Some Evidence Suggesting the Existence of P2 and B3 Sites in the Active Site of Bovine Pancreatic Ribonuclease A1

Abstract

In order to clarify the subsite structure of ribonuclease A (RNase A), the interactions of pdTp, pAp, dTpdAp, and pdTpdAp with RNase A were investigated by means of kinetic studies and ³¹ P NMR spectroscopy. The pH profile of the ³¹ P NMR spectrum of RNase A-pdTp complex indicated the interaction of the 3'- and 5'-phosphates with RNase A. The signal of 3'-phosphate of pdTp in the presence of RNase A gave a characteristic titration curve indicating the participation of more than 2 ionic groups in the P ₁ subsite.

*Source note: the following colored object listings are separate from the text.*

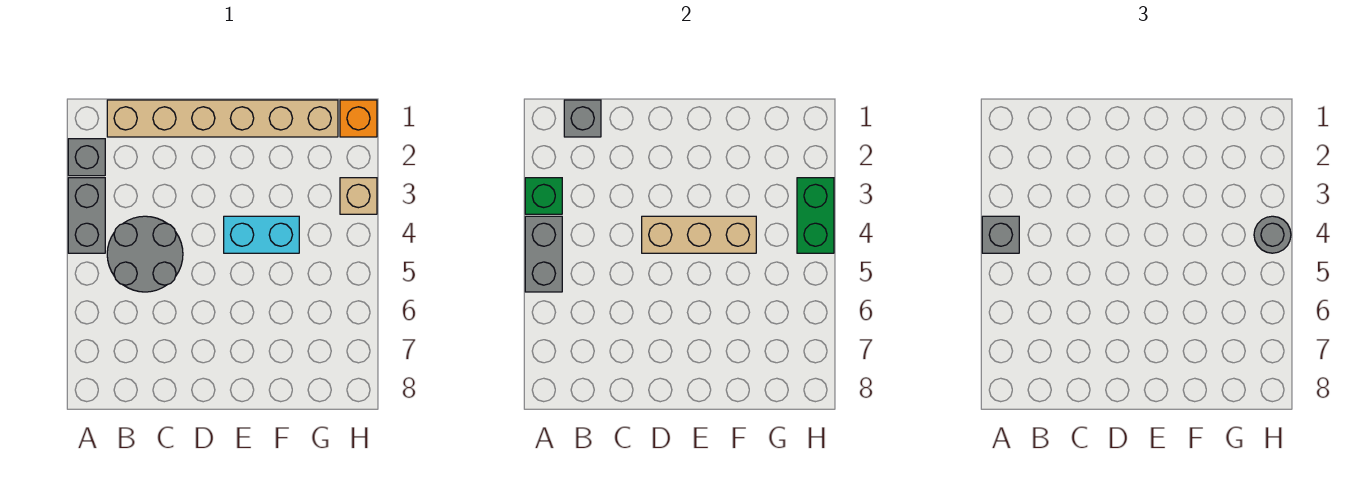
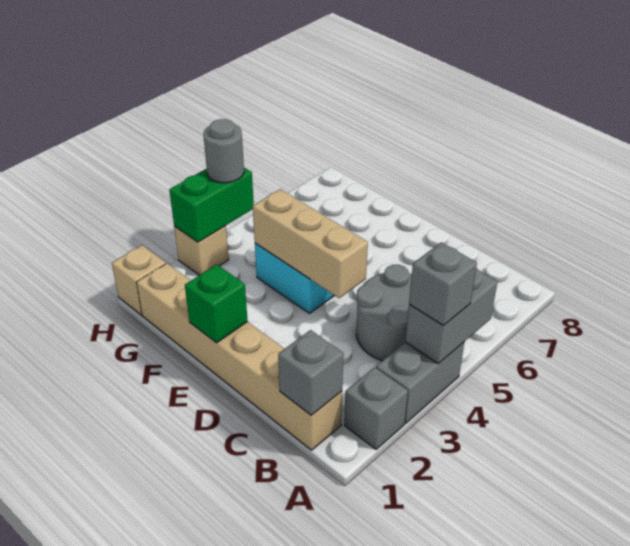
green brick A3 level 2 -> green brick E1 level 2
orange brick H1 level 1 -> tan brick H1 level 1

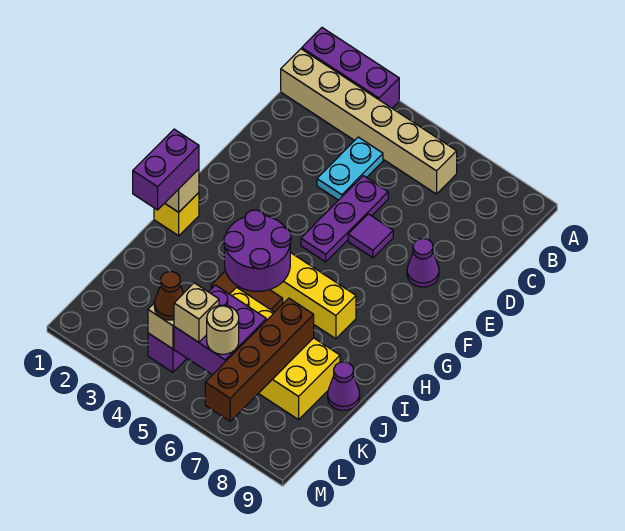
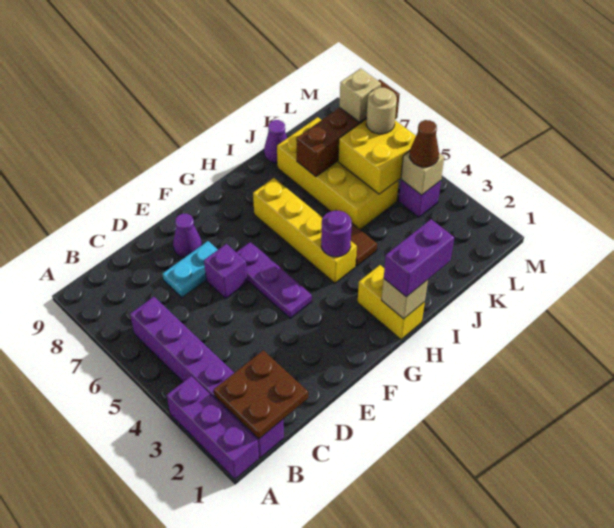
tan brick B1:B6 level 1 -> purple brick B1:B6 level 1
none -> brown plate B1:C2 level 2
cyan plate C4:D4 level 1 -> cyan plate D7:E7 level 1
purple plate D5:F5 level 1 -> purple plate F4:F6 level 1
purple tile E6 level 1 -> purple brick E6 level 1
yellow brick H1 level 1 -> yellow brick H1:H2 level 1
purple round brick H4:I5 level 2 -> purple round brick H4 level 2
purple brick K5:L6 level 2 -> yellow brick K5:L6 level 2
tan brick L5 level 3 -> tan brick L7 level 3

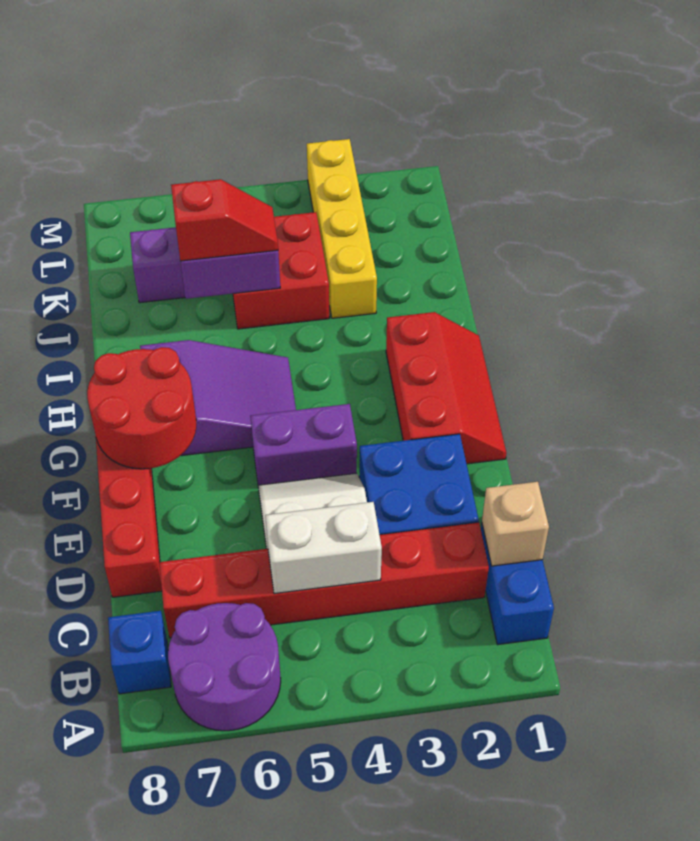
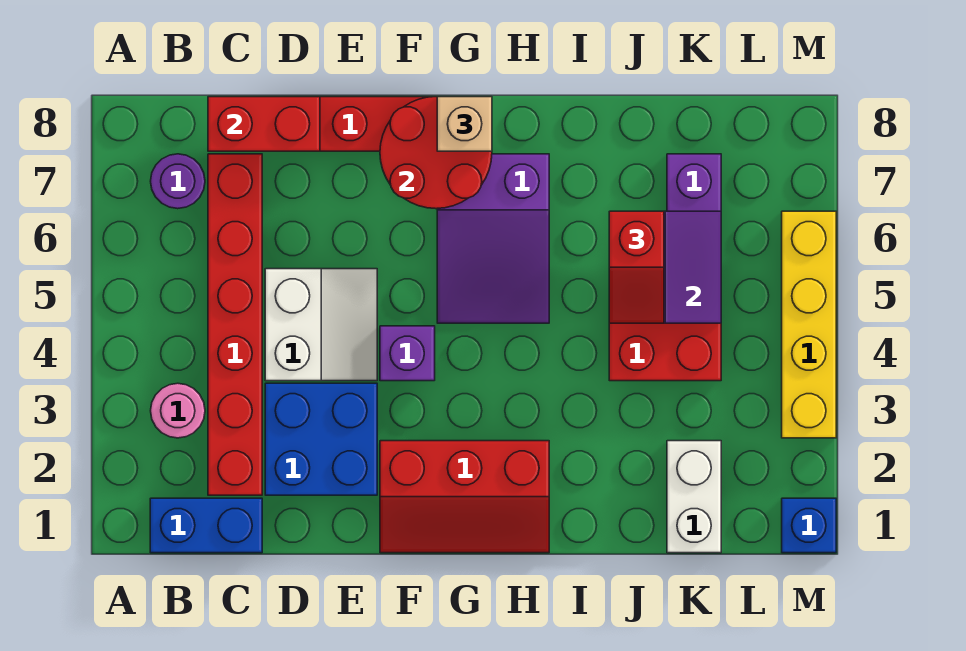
purple round brick A6:B7 level 1 -> purple round brick B7 level 1
none -> pink round brick B3 level 1
blue brick B8 level 1 -> blue brick M1 level 1
tan brick C1 level 2 -> tan brick G8 level 3
white brick C4:C5 level 2 -> white brick K1:K2 level 1
none -> red brick C8:D8 level 2
purple brick F4:F5 level 1 -> purple brick F4 level 1
yellow brick J3:M3 level 1 -> yellow brick M3:M6 level 1

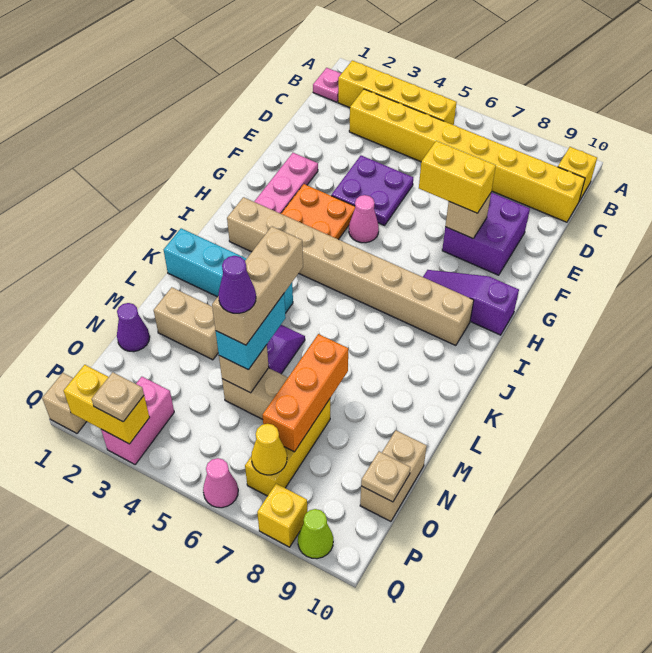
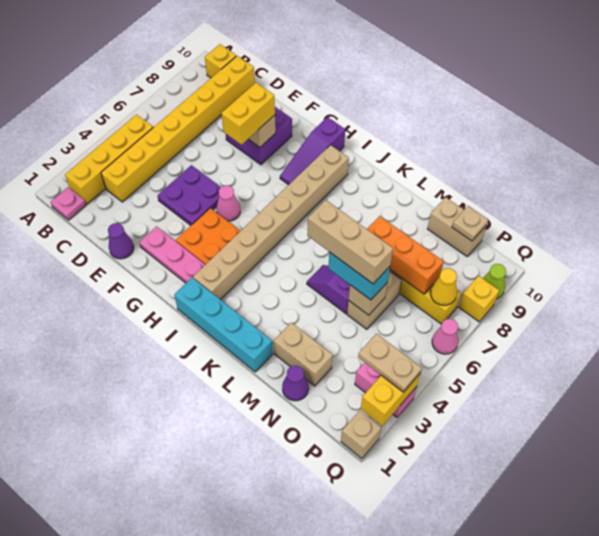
cyan brick K1:K4 level 1 -> cyan brick I1:L1 level 1
tan brick M2:M3 level 1 -> tan brick M2:N2 level 1
purple cone N5 level 5 -> purple cone E1 level 1
tan plate Q3 level 3 -> tan plate P3:Q3 level 3

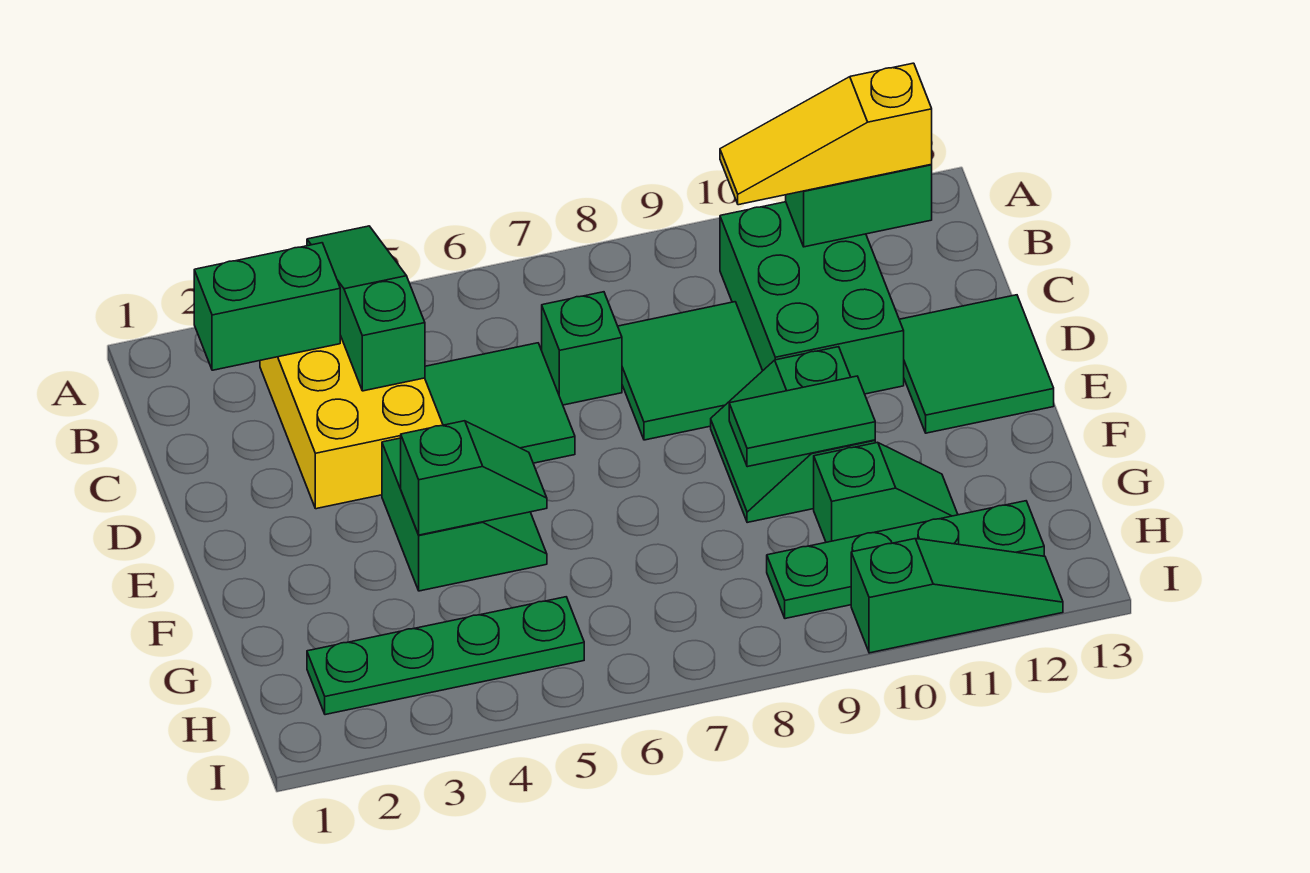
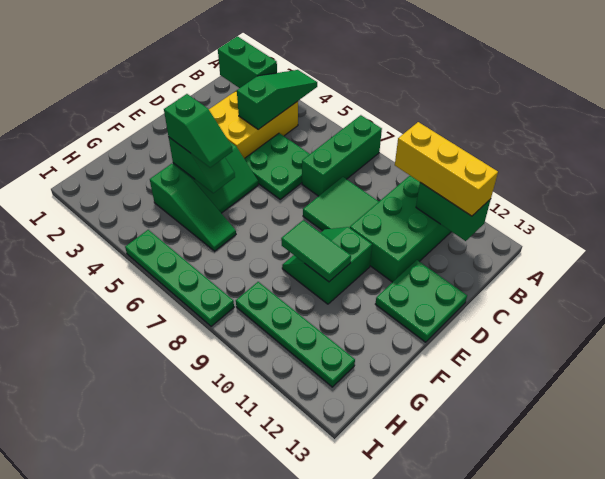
yellow slope B10:B12 level 3 top 12 -> yellow brick B10:B12 level 3
green tile C5:D6 level 1 -> green plate C5:D6 level 1
green brick C7 level 1 -> green brick A7:C7 level 1
green tile D12:E13 level 1 -> green plate D12:E13 level 1
green slope G10:G11 level 1 top 10 -> green slope F4:F5 level 3 top 4
green plate H2:H5 level 1 -> green plate I5:I8 level 1
green slope I10:I12 level 1 top 10 -> green slope G4:G6 level 1 top 4

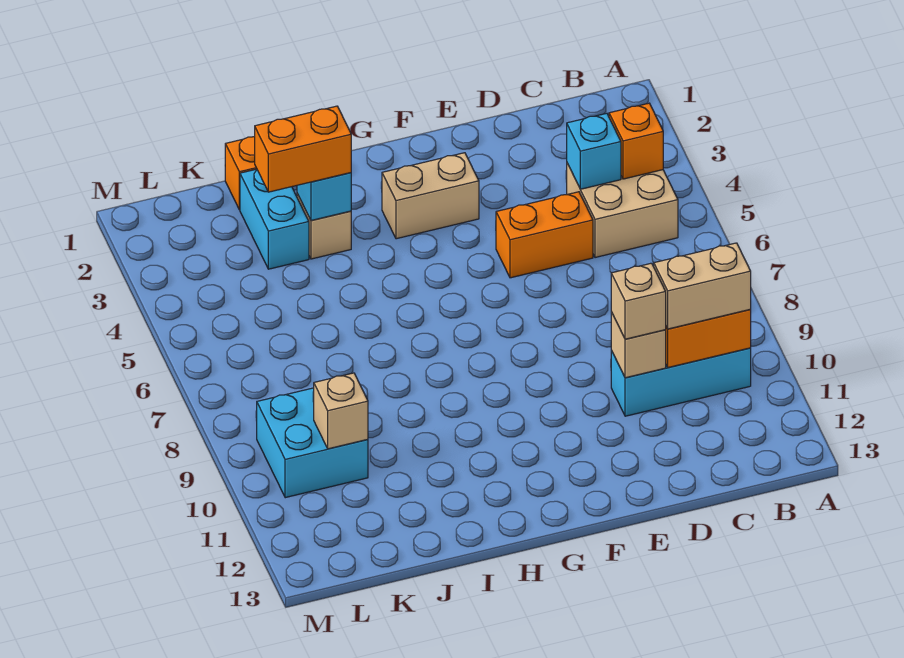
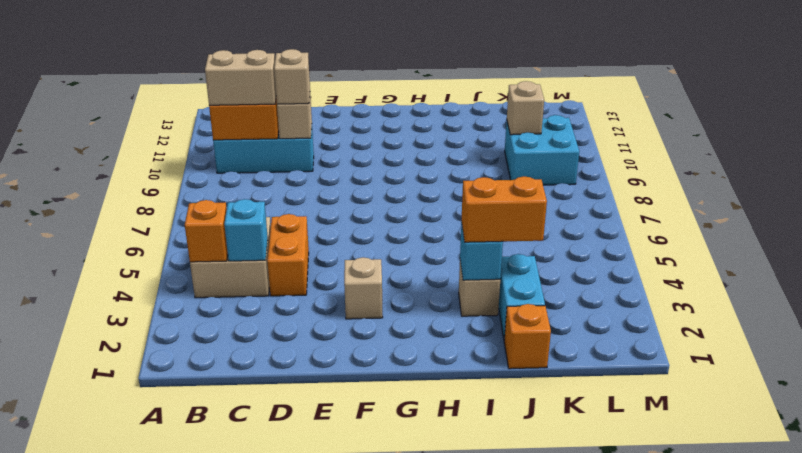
orange brick D5:E5 level 1 -> orange brick D4:D5 level 1
tan brick F3:G3 level 1 -> tan brick F3 level 1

A similar ³¹ P NMR titration was observed in the case of 5'-phosphate of pAp in the presence of RNase A. The results indicated that pAp interacted with RNase A at the P ₁ , B ₂ , and P ₂ sites. dTpdAp and pdTpdAp inhibited RNase A action more markedly than dTpdA, indicating the contribution of 3'- and 5'-terminal phosphate groups attached to dTpdA to the affinity of RNase A. The ³¹ P NMR spectra of RNase A-dTpdAp and pdTpdAp complexes excluded the possible interaction of the monoester type phosphate of the inhibitors with the P ₁ site of RNase A, thus indicating the binding of the 3'-side phosphates with the P ₂ subsite of RNase A. The effects of pA, Ap, and adenosine on the RNase A-s ⁴ Up complex were studied by difference spectroscopy. The results indicated the binding of Ap at the B ₂ and P ₂ sites of RNase A without affecting the RNase A-s ⁴ Up complex. The rates of enzymatic cleavage of UpApA and UpApG were 2.47 and 5.17 times larger than that of UpA, respectively and were different from each other. This supports the existence of the B ³ site besides the P ₂ site in the active site of RNase A. These results clearly indicated the presence of P ₂ and B ₂ sites in RNase A in addition to the P ₀ , B ₁ , P ₁ , and B ₂ sites previously reported.